_TASK GOAL_.
The entries that follow need to be reproduced exactly, minus any images.

_ENTRIES PROVIDED_.

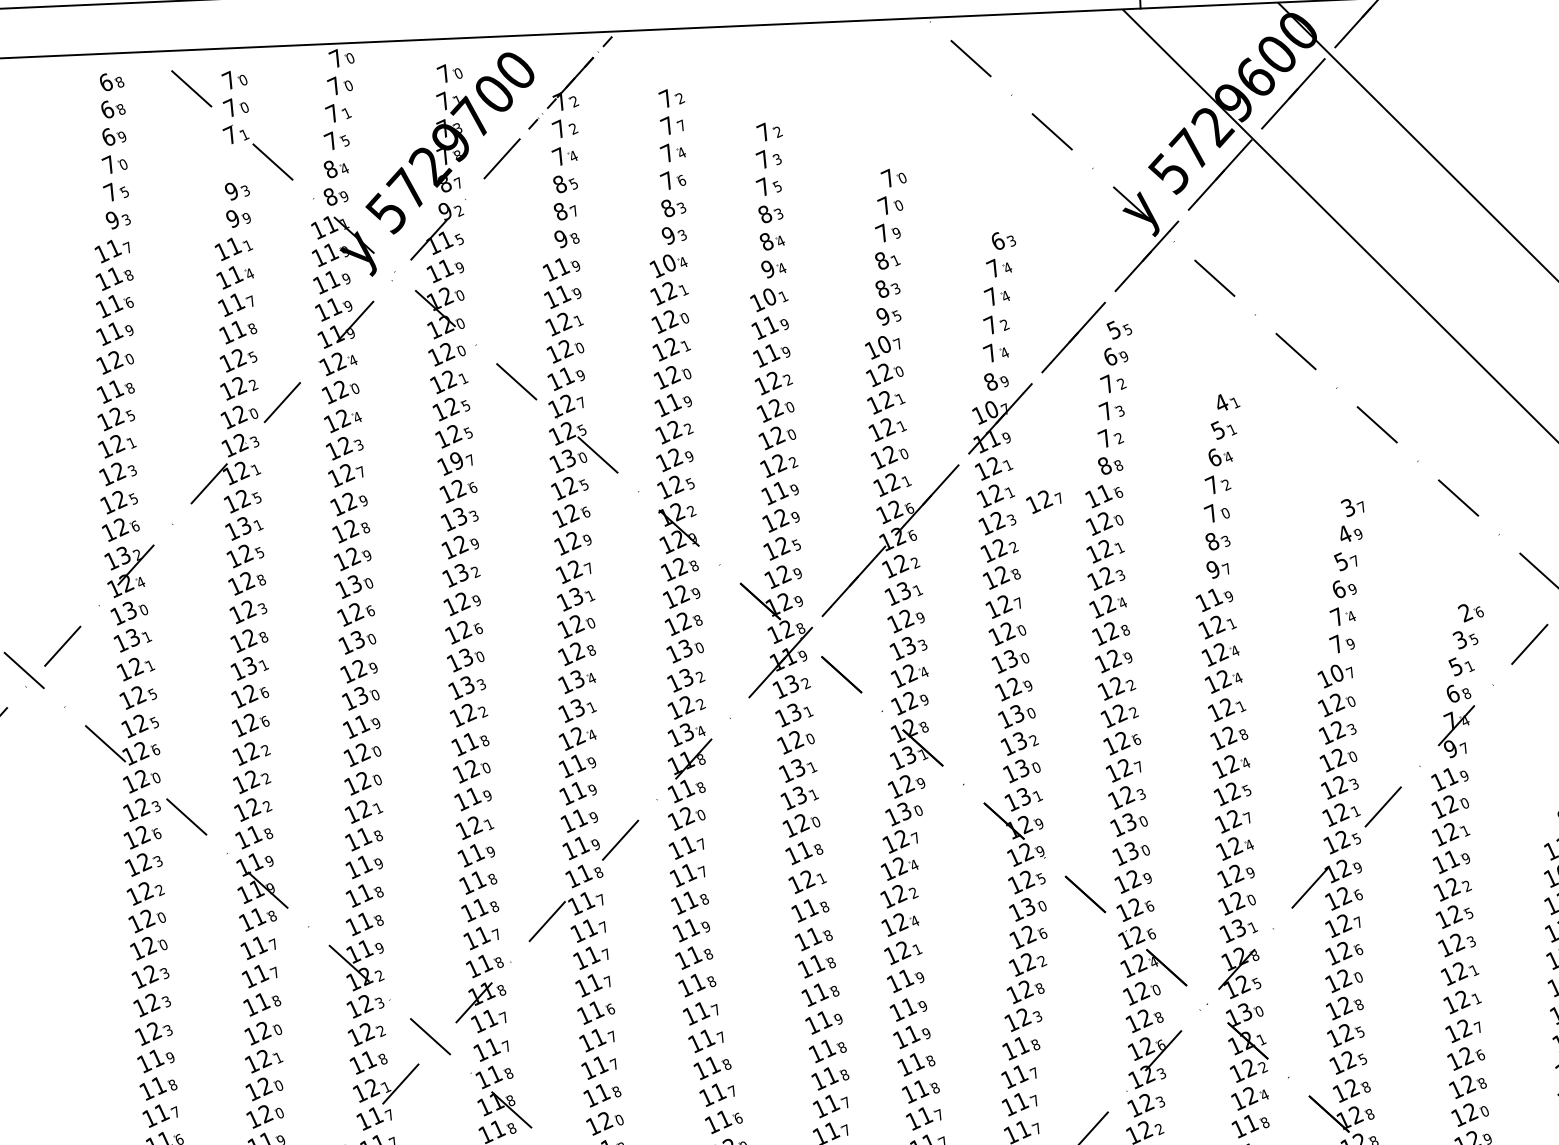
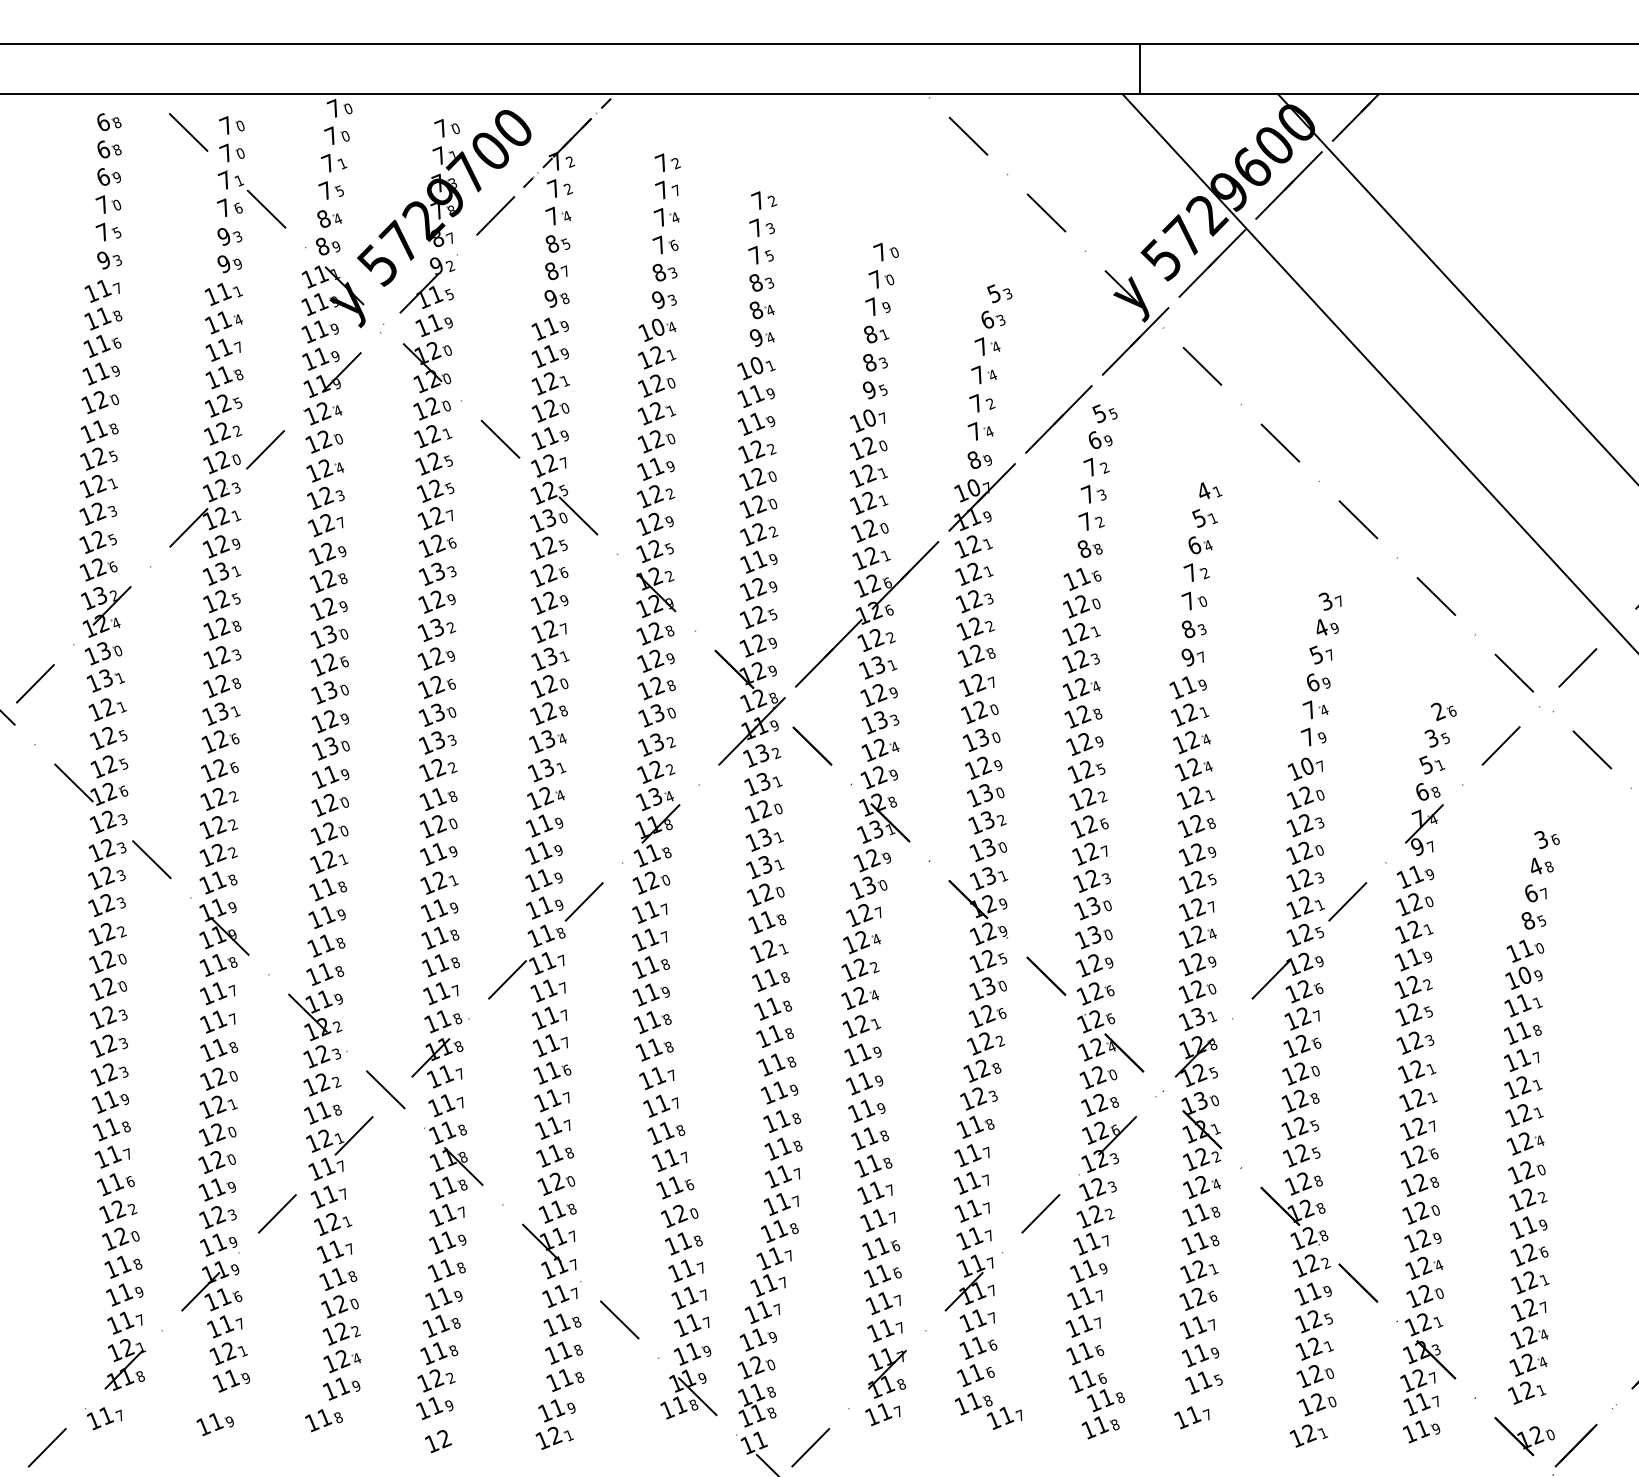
part: (235, 162) -> (229, 207), added
part: (1008, 214) -> (999, 293), added
text: (456, 461) -> (436, 516), 19 -> 12
text: (257, 497) -> (236, 543), 5 -> 9
part: (1043, 502) -> (1021, 582), removed
text: (1131, 685) -> (1101, 769), 2 -> 5
text: (1245, 762) -> (1212, 851), 4 -> 9
text: (156, 778) -> (123, 819), 0 -> 3
text: (157, 834) -> (121, 875), 6 -> 3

_TASK SOLUTION_.
part: (235, 162) -> (229, 207), added
part: (1008, 214) -> (999, 293), added
text: (456, 461) -> (436, 516), 19 -> 12
text: (257, 497) -> (236, 543), 5 -> 9
part: (1043, 502) -> (1021, 582), removed
text: (1131, 685) -> (1101, 769), 2 -> 5
text: (1245, 762) -> (1212, 851), 4 -> 9
text: (156, 778) -> (123, 819), 0 -> 3
text: (157, 834) -> (121, 875), 6 -> 3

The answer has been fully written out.